Algorithmic market maker service Wintermute experienced a security compromise on Tuesday, and hackers stole almost $160 million from the platform's portfolio of 90 assets.
Wintermute CEO Evgeny Gaevoy stated that its decentralized finance (DeFi) activities were hacked for roughly $160 million and that the company was open to considering the hack a "white hat" scenario.
That means the hacker returns the money and is paid for identifying a flaw.
Wintermute's centralized finance (CeFi) and OTC operations were unaffected, Gaevoy added. While the hacker took almost $160 million, only two of the 90 assets hacked were worth more than $1 million and none were worth more than $2.5 million.
Users, lenders, and partners of the platform should anticipate complete normalcy in operations over the next few days, Gaevoy said.
The company was "solvent with twice over that amount in equity left," he said.
Twitter (NYSE:TWTR) users discovered suspicious activity involving Wintermute on Tuesday, Sept. 20.
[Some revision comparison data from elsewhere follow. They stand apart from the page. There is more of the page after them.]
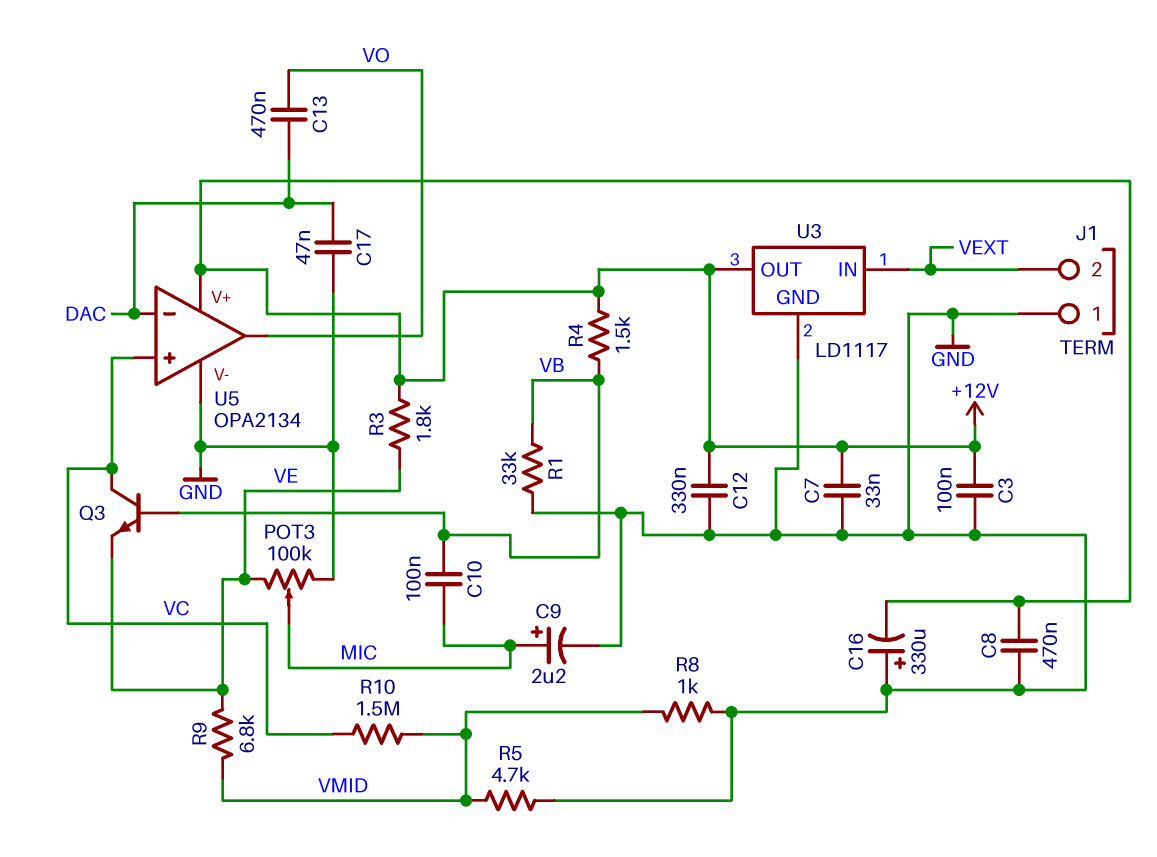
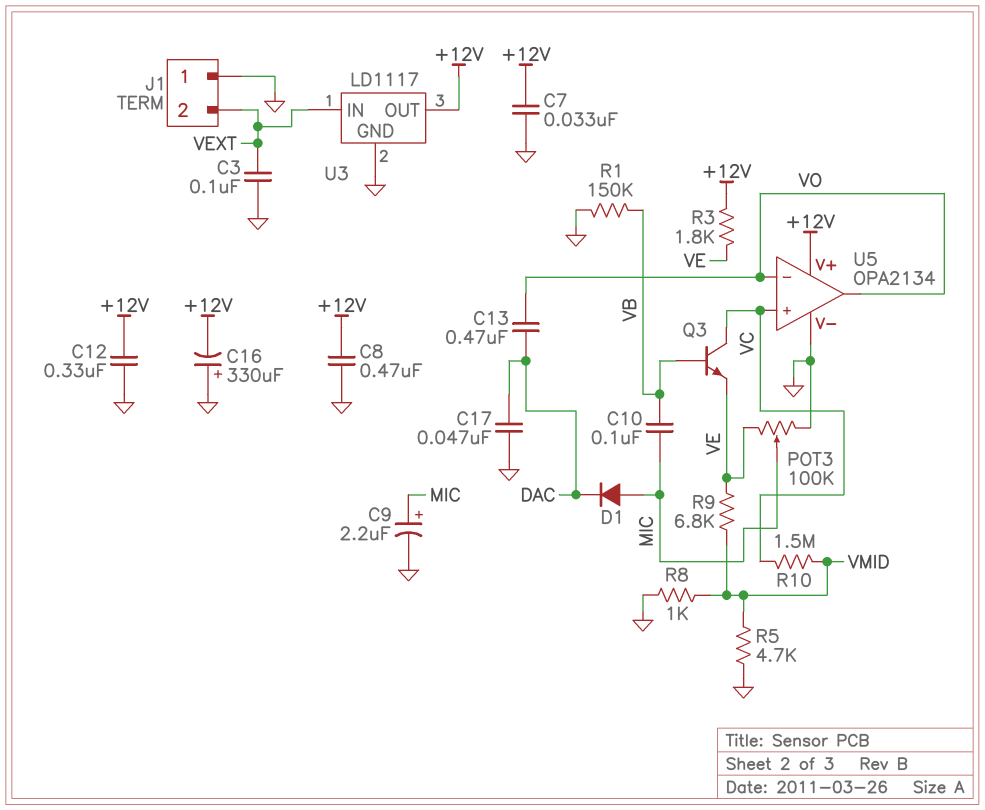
C3: 100nF (+12V, GND) -> 100nF (GND, VEXT)
D1: none -> diode (A MIC, K DAC)
R1: 33k (GND, VB) -> 150k (GND, VB)
R4: 1.5k (+12V, VB) -> none
U5 pin in-: DAC -> VO

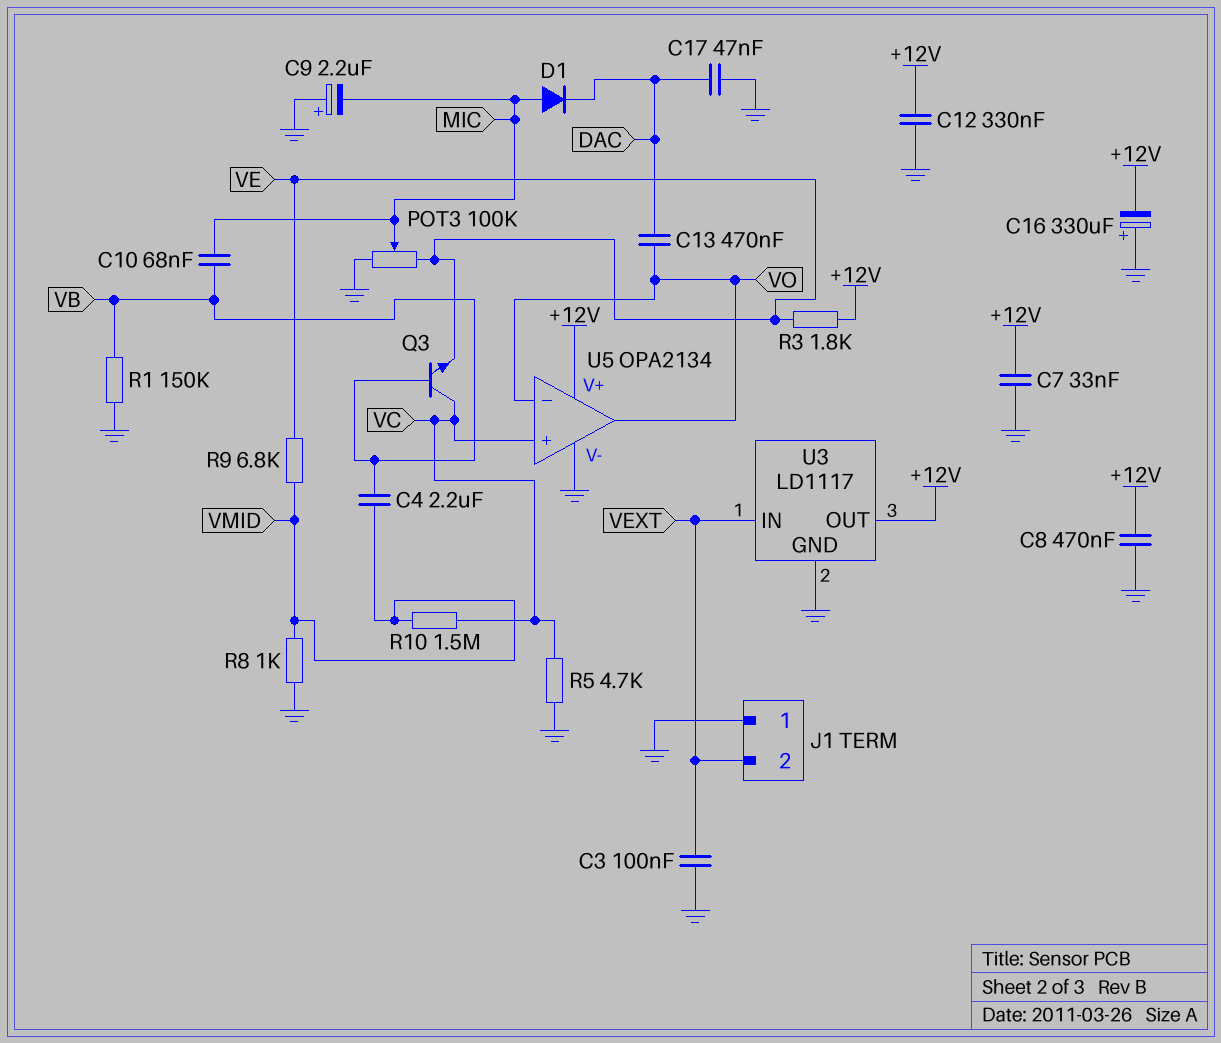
C4: none -> 2.2uF (VB, VMID)
C9: 2.2uF (plus MIC, minus GND) -> 2.2uF (plus GND, minus MIC)
C10: 100nF (MIC, VB) -> 68nF (MIC, VB)
R5: 4.7k (GND, VMID) -> 4.7k (GND, VC)

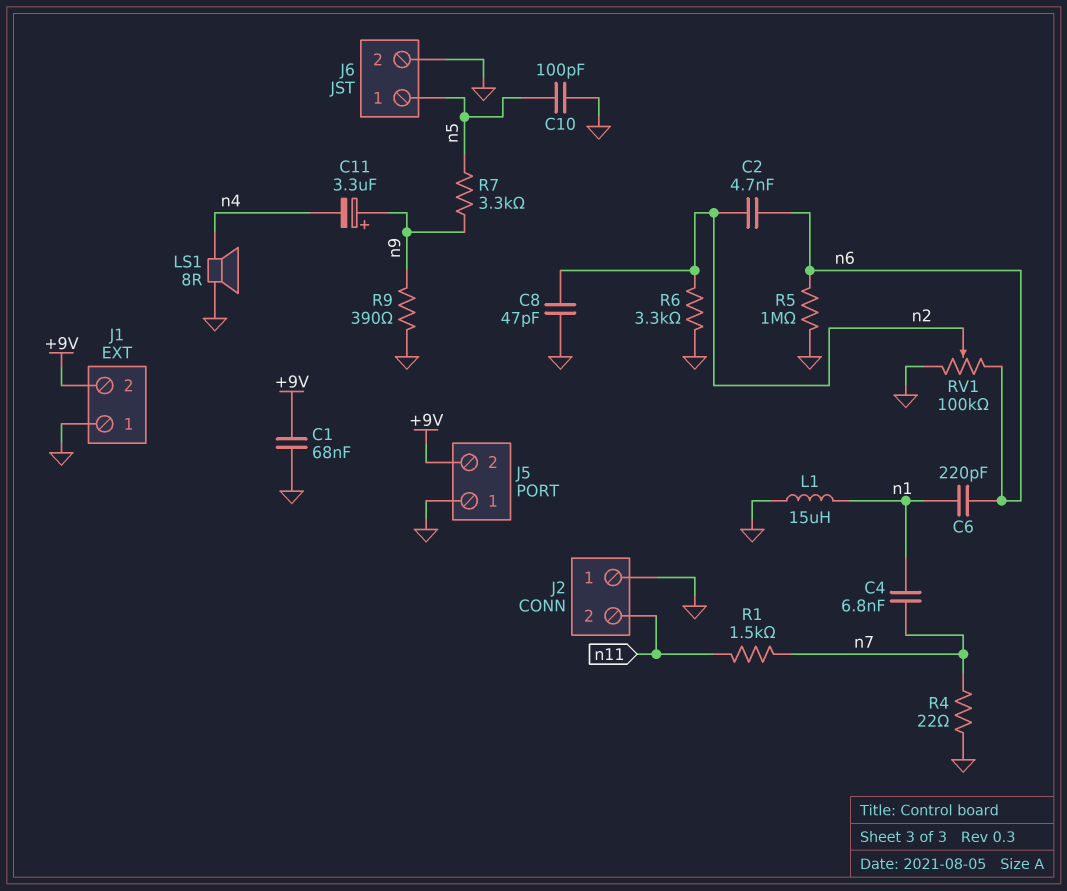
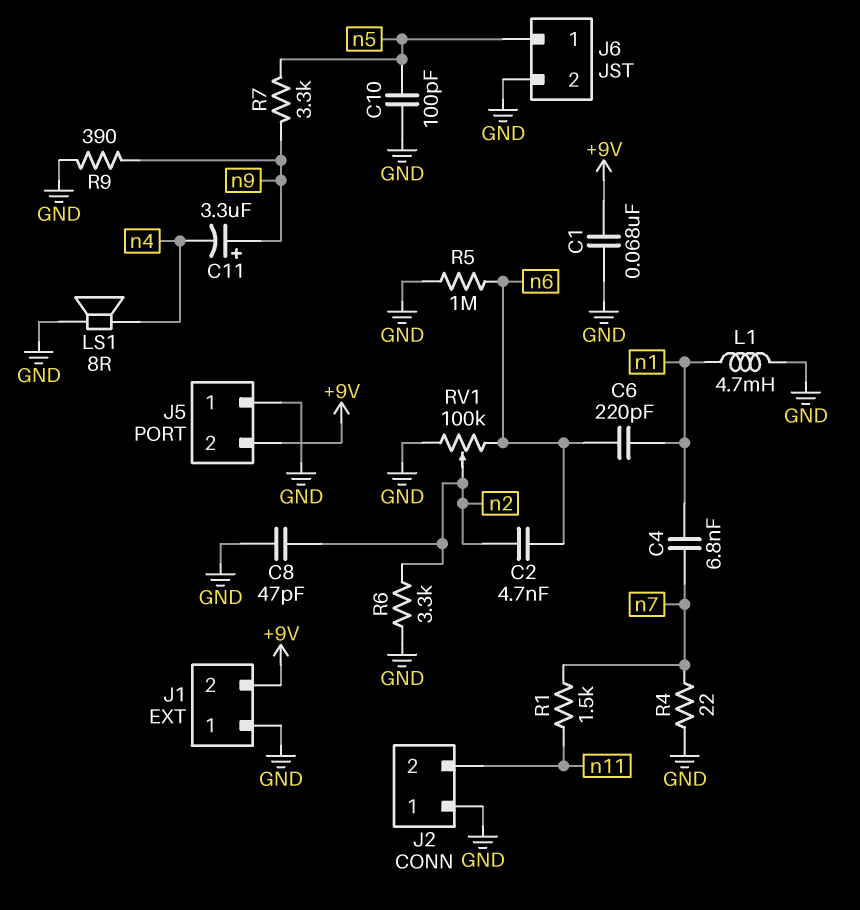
L1: 15uH (GND, n1) -> 4.7mH (GND, n1)

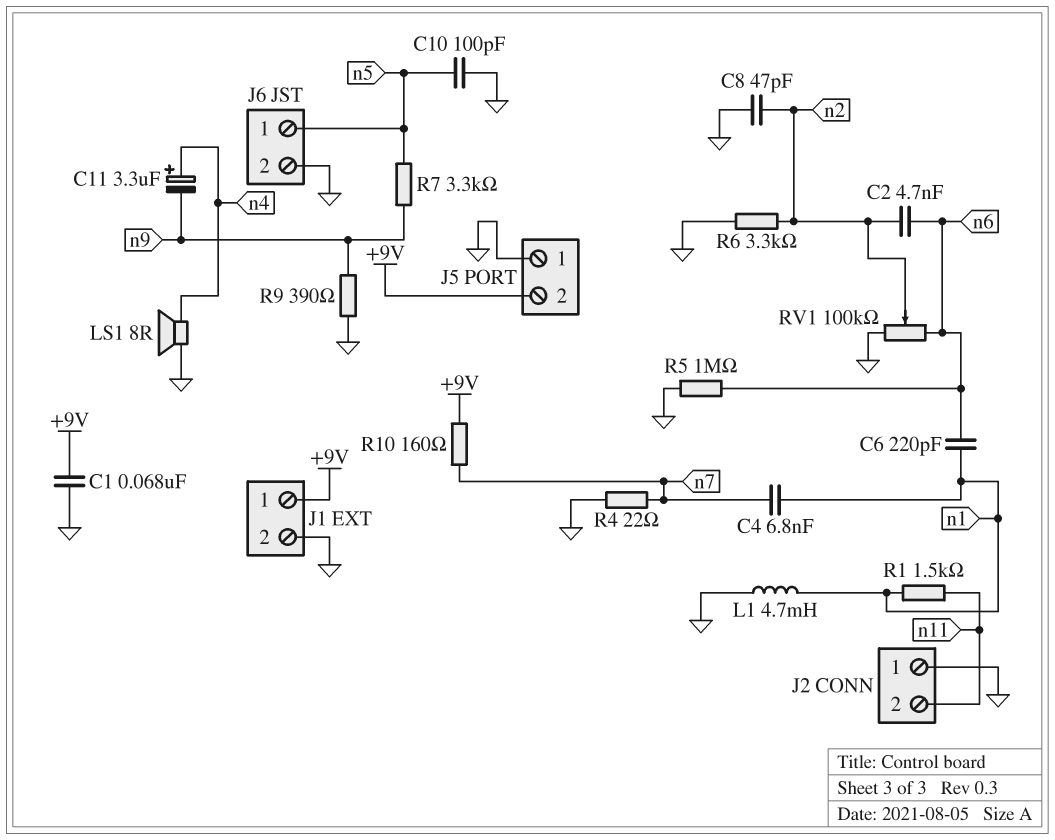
C11: 3.3uF (plus n9, minus n4) -> 3.3uF (plus n4, minus n9)
J1 pin 1: GND -> +9V
J1 pin 2: +9V -> GND
R1: 1.5k (n7, n11) -> 1.5k (n1, n11)
R10: none -> 160 (+9V, n7)

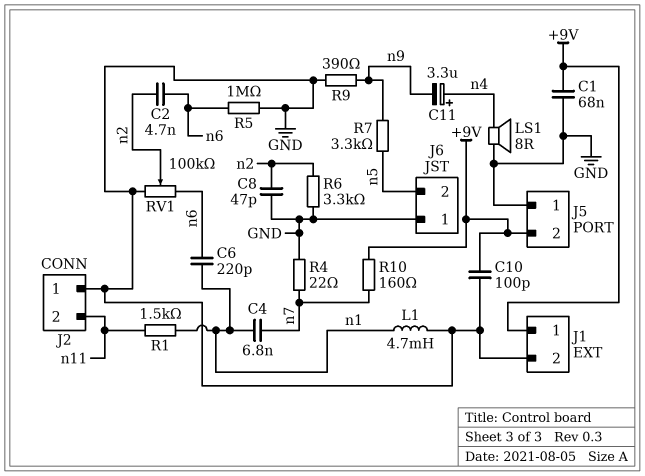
C10: 100pF (GND, n5) -> 100pF (+9V, GND)
J6 pin 1: n5 -> GND
J6 pin 2: GND -> n5

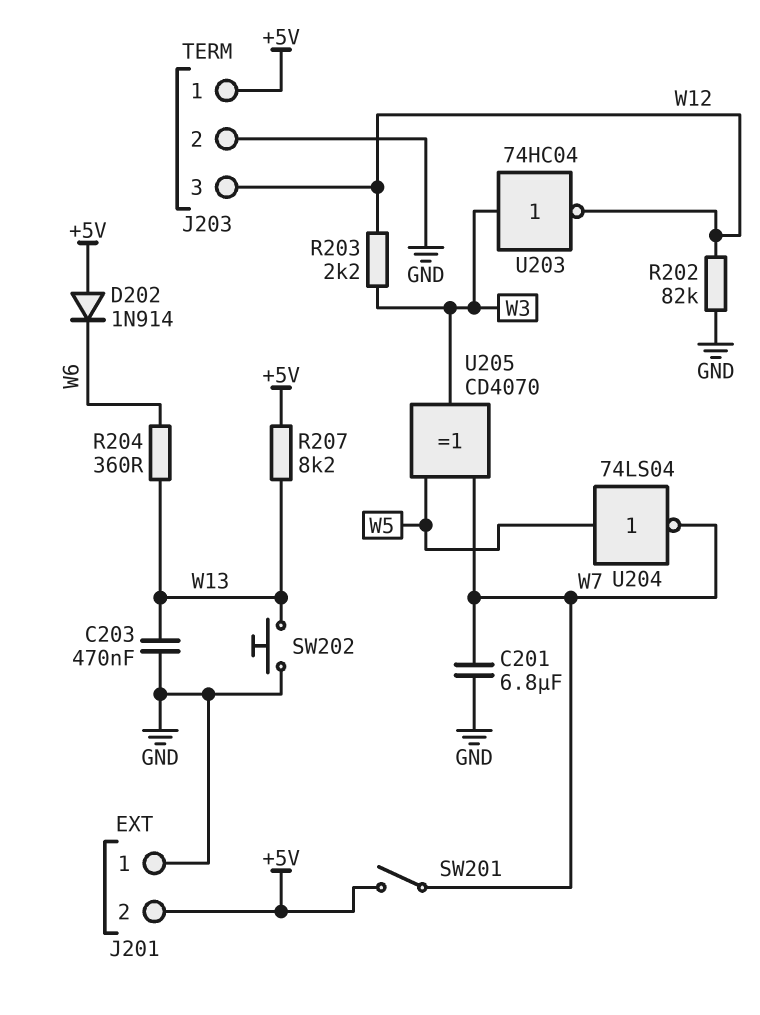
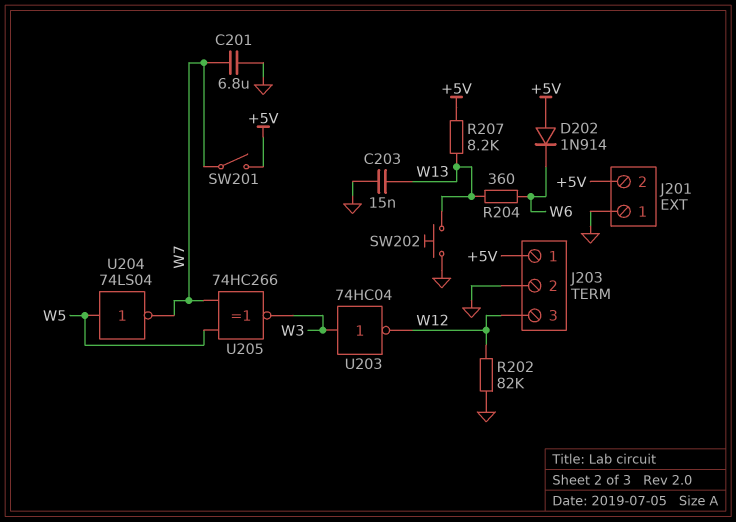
C203: 470nF (GND, W13) -> 15nF (GND, W13)
R203: 2.2k (W3, W12) -> none
U205: XOR CD4070 (in W5, in W7, out W3) -> XNOR 74HC266 (in W5, in W7, out W3)

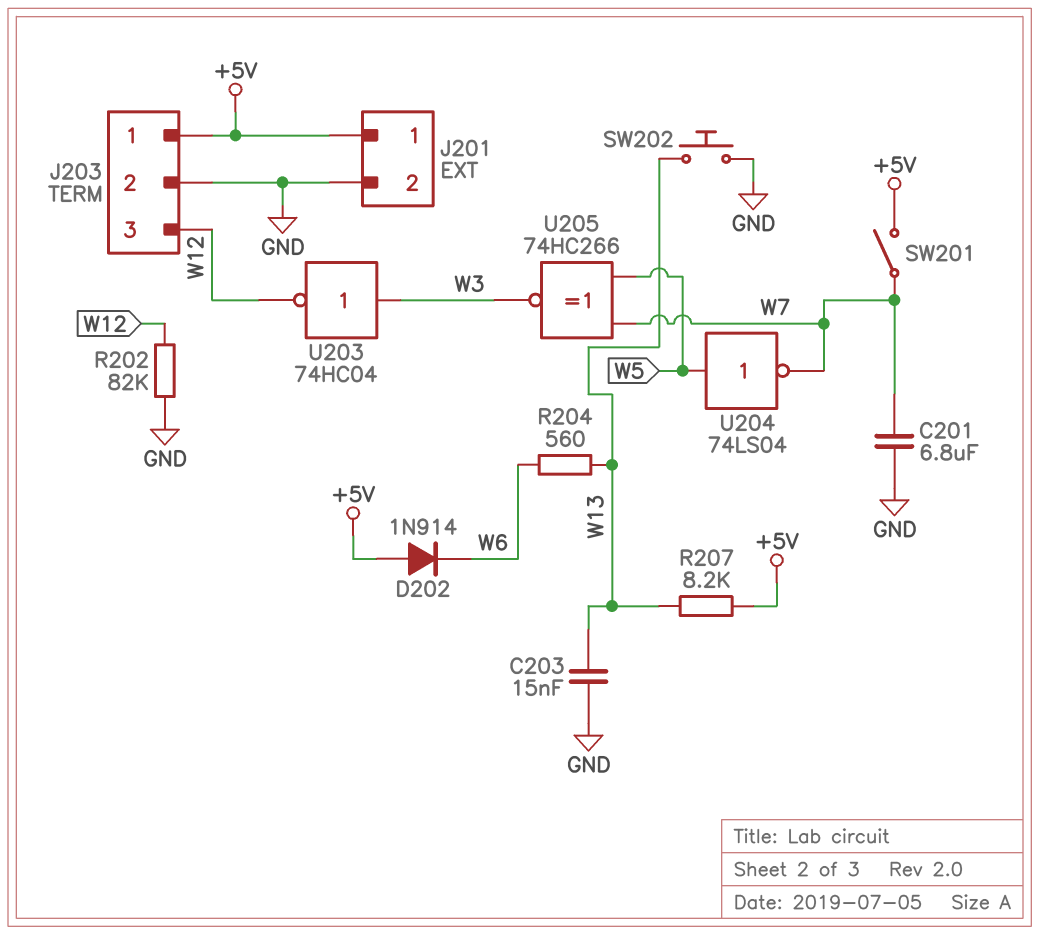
J201 pin 1: GND -> +5V
J201 pin 2: +5V -> GND
R204: 360 (W6, W13) -> 560 (W6, W13)

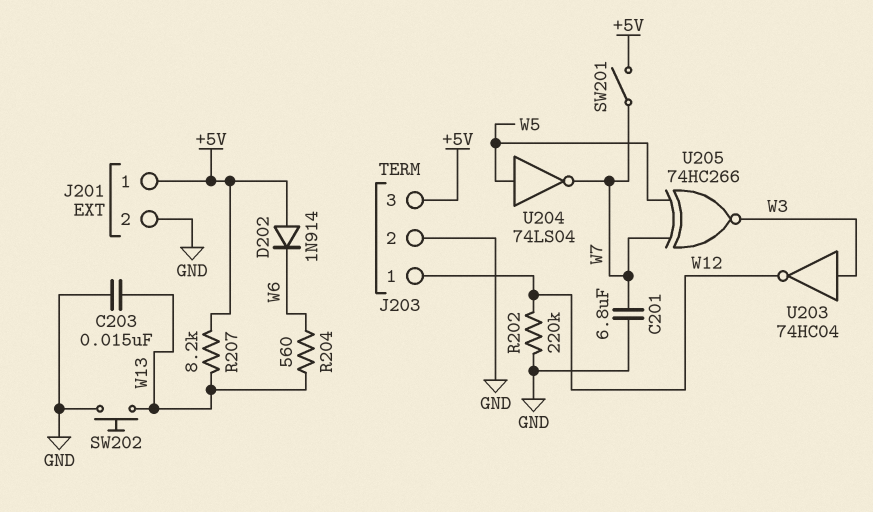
J203 pin 1: +5V -> W12
J203 pin 3: W12 -> +5V
R202: 82k (GND, W12) -> 220k (GND, W12)

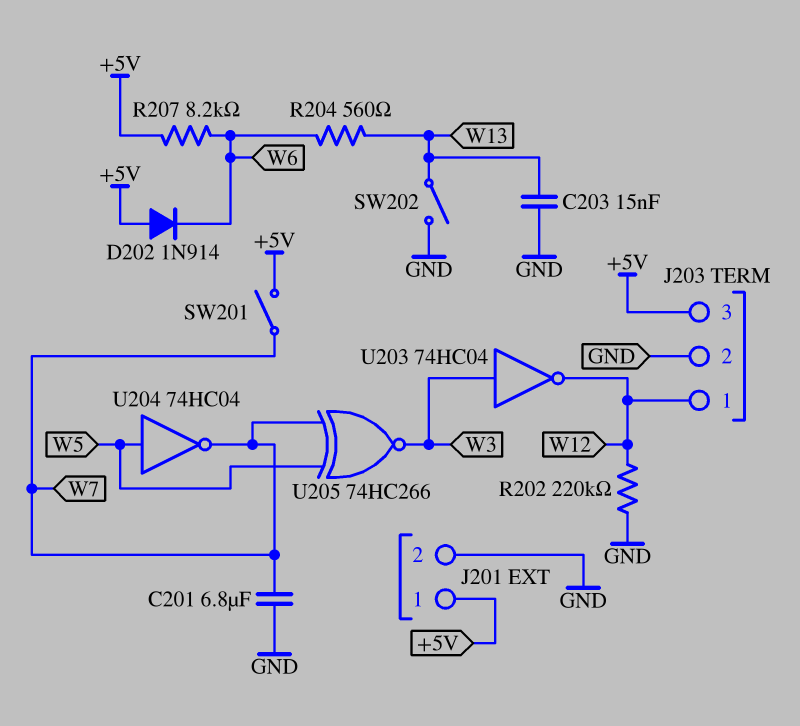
R207: 8.2k (+5V, W13) -> 8.2k (+5V, W6)
SW202: button (GND, W13) -> switch (GND, W13)
U204: NOT 74LS04 (in W5, out W7) -> NOT 74HC04 (in W5, out W7)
Following Gaevoy's disclosure, on-chain sleuth ZachXBT asserted to have discovered the hacker's wallet address. This wallet contains $47.8 million, with the remaining $114.3 million being held by the decentralized stablecoin exchange Curve Protocol, according to ZachXBT.
The wallet in question had made 45 transactions over the course of five hours, according to further investigation on the blockchain exploration platform EtherScan.
It also holds a variety of 80 tokens, including $12.9 million in Wrapped Bitcoin (CRYPTO: WBTC), $3.9 million in Pax Dollar (CRYPTO: USDP), and $2.3 million in Somnium Space (CRYPTO: CUBE) tokens, among others.